Story image

Kiwis make waves in IoT World Cup

17 Jan 2019
Twitter
Facebook

KotahiNet has been named as one of 20 finalists for the 10th Innovation World Cup Series, making it the only finalist outside of Europe and North America. 

The finalists were chosen from almost 500 submissions from all over the world.

The IOT/WT Innovation World Cup is the world-leading competition for Internet of Things (IoT) and Wearable Technology (WT) early-stage companies. 

Finalists of the World Cup will showcase their innovative solutions at a pitch and award ceremony in Barcelona at the 4YFN-Mobile World Congress 2019 on 26th February 2019.

KotahiNet’s innovation is a self-contained, floating device for the continuous monitoring of river water quality with the results available immediately.

Currently, river water quality measured by local government authorities is typically a periodic, manual, and expensive effort. 

This limits river pollution monitoring to a limited number of important sites. The data is of high quality but only usually available weeks later.

KotahiNet complements this with the opposite approach. 

Its device provides continuous and autonomous monitoring at a fraction of the cost allowing pollution monitoring over the whole river, including smaller streams and tributaries. Data is available in real-time and is good enough to provide an indication of pollution levels.

The company’s director Vikram Kumar says, “KotahiNet’s low-cost device provides information to concerned communities and farmers about river pollution levels continuously. There are also entirely new opportunities from having the results available in real-time, such as early warning of problems and knowing if it is unsafe to swim.”

KothiNet’s EnLive River Water Monitoring Device has first been installed in four sites on the Waikato River as it flows through the Te Arawa River Iwi rohe area and a fifth will be installed for testing in Hamilton. 

This initiative, named RiverSense, was part-funded by Ka Hao: Māori Digital Technology Development Fund administered by Te Puni Kōkiri, and in partnership with Tuia Innovation combines ‘digital kaitiakitanga’ and Māoritanga to bridge the growing gap between people and their rivers. 

Communities are better informed and empowered to take action to make a real difference to river pollution.

The second installation is under development for the Avon / Ōtākaro River in Christchurch for the Drinkable Rivers campaign. 

As a purely urban river, pollution in the Avon / Ōtākaro River highlights river pollution is not limited to agricultural areas of the country.

“A recent Colmar-Brunton poll found New Zealanders top concern is the pollution of the country's rivers and lakes,” Kumar adds.

“The EnLive River Water Monitoring Device is an example of KotahiNet using cutting-edge technology innovatively to help take an abstract concept like the ‘Internet of Things’ and translate that into outcomes that people care about.
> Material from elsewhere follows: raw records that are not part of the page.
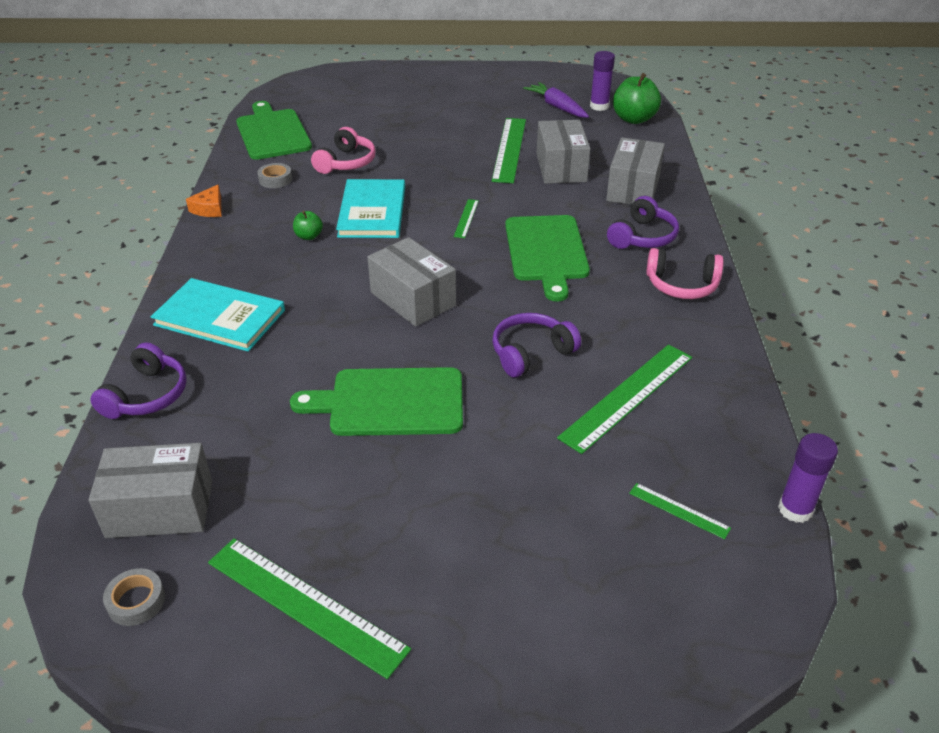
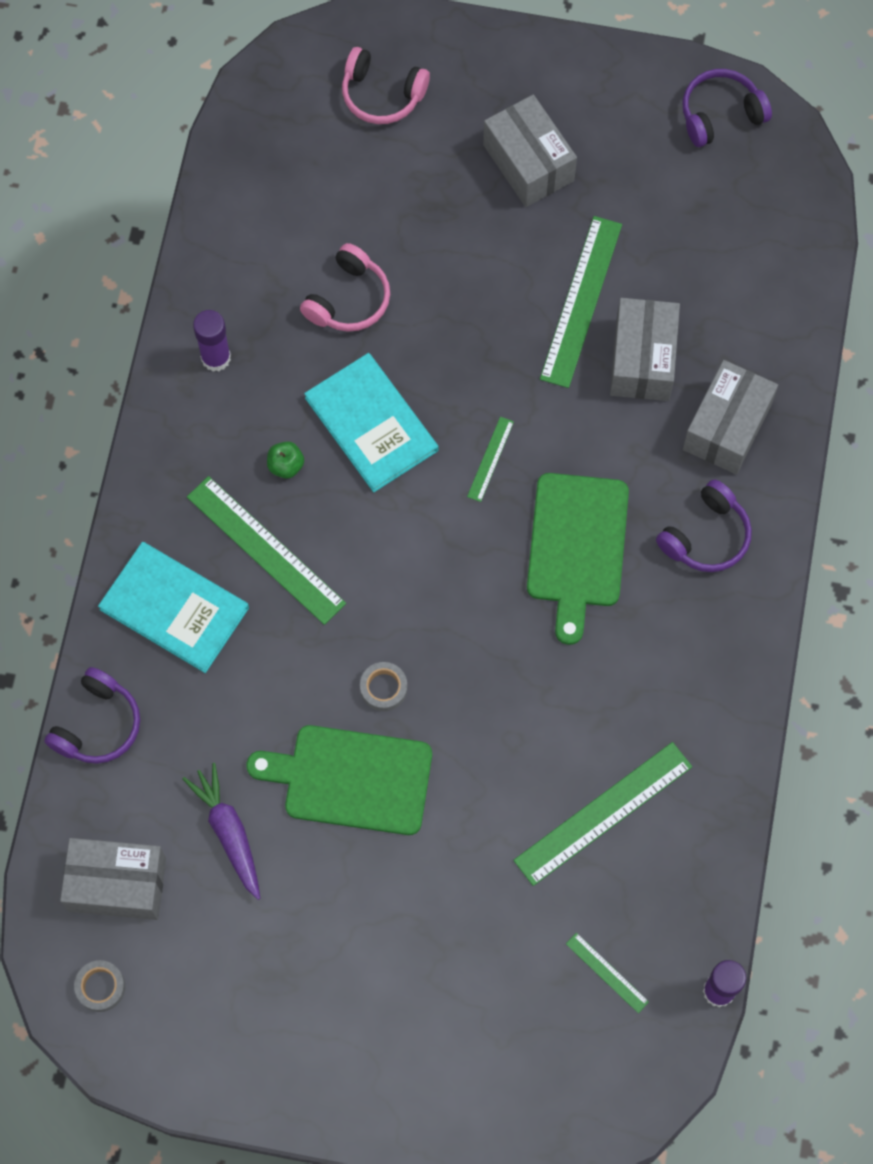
camera: 10 degrees right, 30 degrees up
(209, 209) = (162, 383): orange cheese -> none
(272, 133) = (251, 202): green cutting board -> none
(275, 179) = (250, 327): grey tape -> grey tape (383, 688)
(305, 605) = (246, 1017): green ruler -> green ruler (265, 550)
(372, 212) = (371, 424): turquoise book -> turquoise book turned 45 degrees counterclockwise
(413, 299) = (398, 611): grey box -> grey box (528, 163)
(531, 353) = (516, 728): purple headphones -> purple headphones (720, 114)
(557, 107) = (677, 193): purple carrot -> purple carrot (228, 832)
(599, 106) = (741, 202): purple glue stick -> purple glue stick (216, 358)
(634, 119) = (783, 247): green apple -> none
(682, 285) = (723, 639): pink headphones -> pink headphones (382, 94)

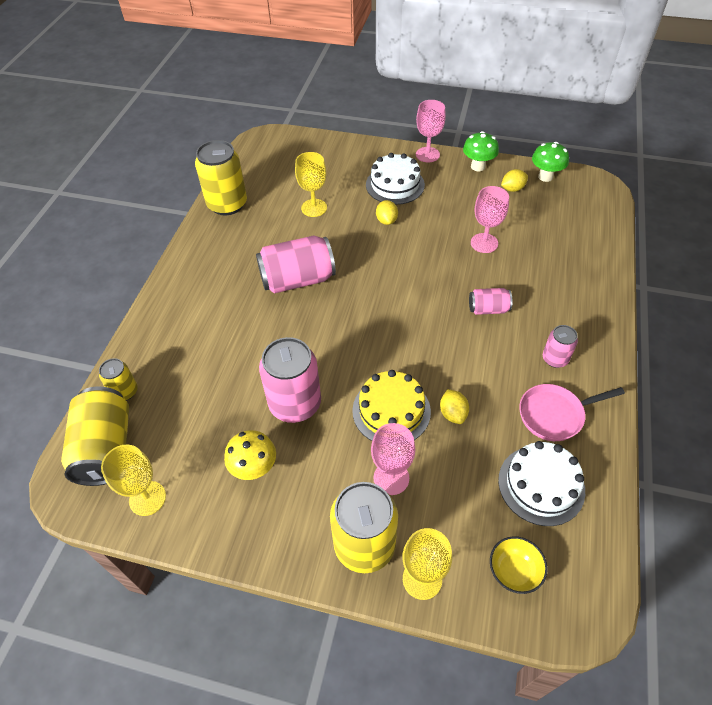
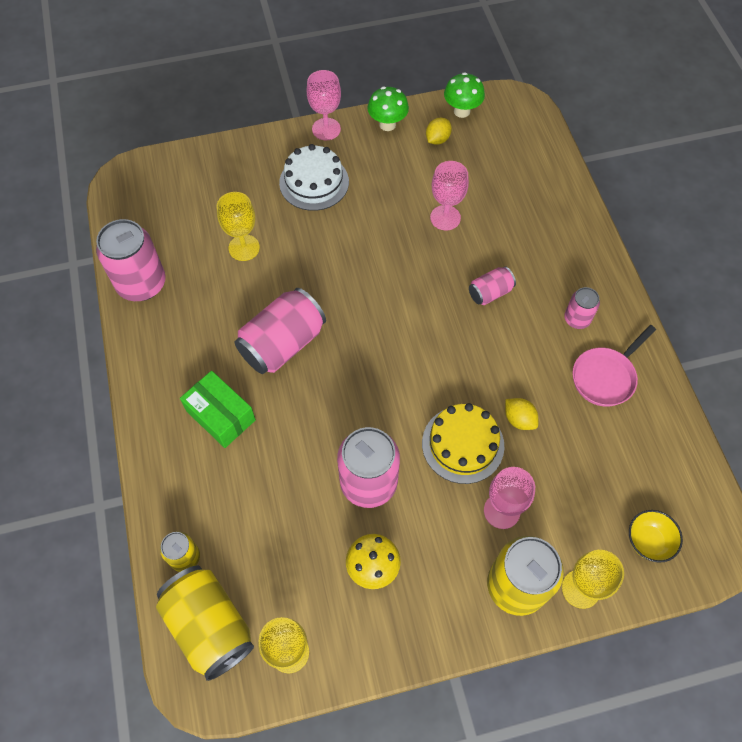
camera: 30 degrees left, 10 degrees up
(219, 308) = (220, 415): none -> green box
(227, 204) = (141, 284): yellow can -> pink can
(386, 221) = (332, 231): yellow lemon -> none
(541, 485) = (629, 451): white cake -> none

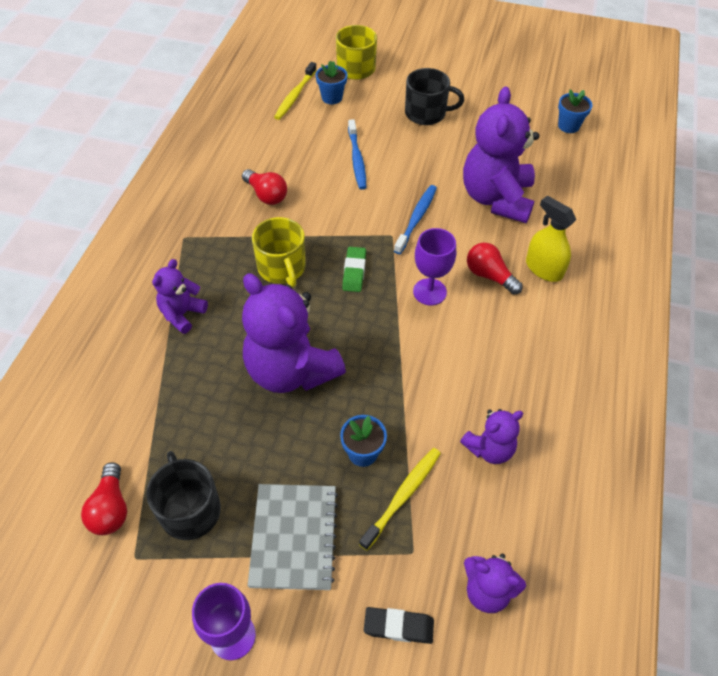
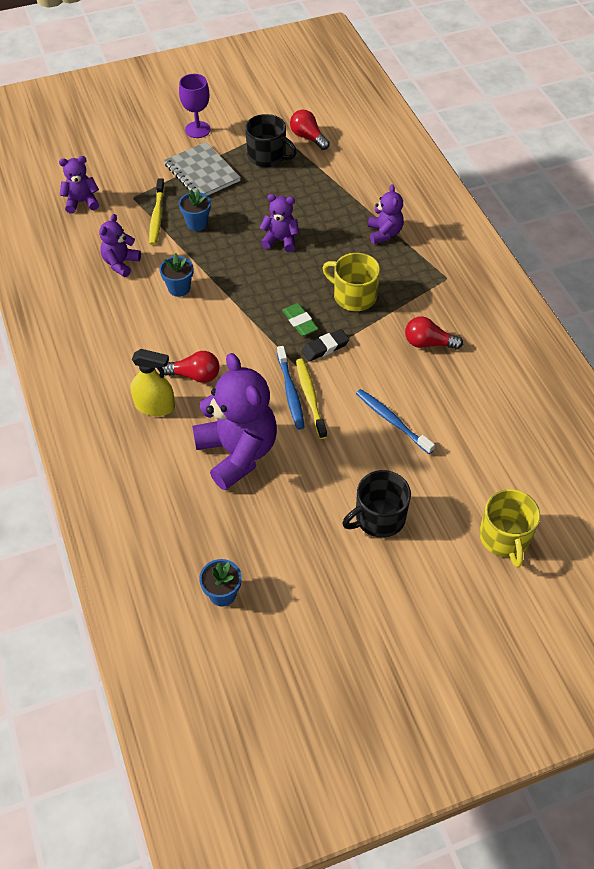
camera: 145 degrees right, 0 degrees up
(291, 370) = (280, 240): purple teddy bear -> purple teddy bear, size x0.51
(295, 96) = (521, 459): yellow toothbrush -> yellow toothbrush (310, 397)
(332, 97) = (486, 479): blue flower pot -> blue flower pot (179, 288)
(398, 626) = (119, 169): black eraser -> black eraser (325, 347)
(429, 292) = (231, 338): purple goblet -> none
It is technology and innovation aligned with social concerns and interests.”

“River pollution is an issue in every country. Being a finalist at the IoT World Cup presents us with a great opportunity to showcase our solution on a global platform. Hopefully, we will be able to use this to take New Zealand innovation to the world. We also want to check out the interest in further developing our monitoring device beyond rivers and lakes, for example seawater as well as industrial applications like aquaculture.”

“New Zealand now has multiple IoT networks in place with world-leading solutions that are really having a positive impact across our primary sectors and cities and regions,” says NZ IoT Alliance executive director Kriv Naicker, 

“New Zealand IoT Alliance member, KotahiNet is championing this effort with being chosen as a finalist for the 10th Innovation World Cup Series and we’re proud to see Kiwi IoT innovations being showcased on a global stage.”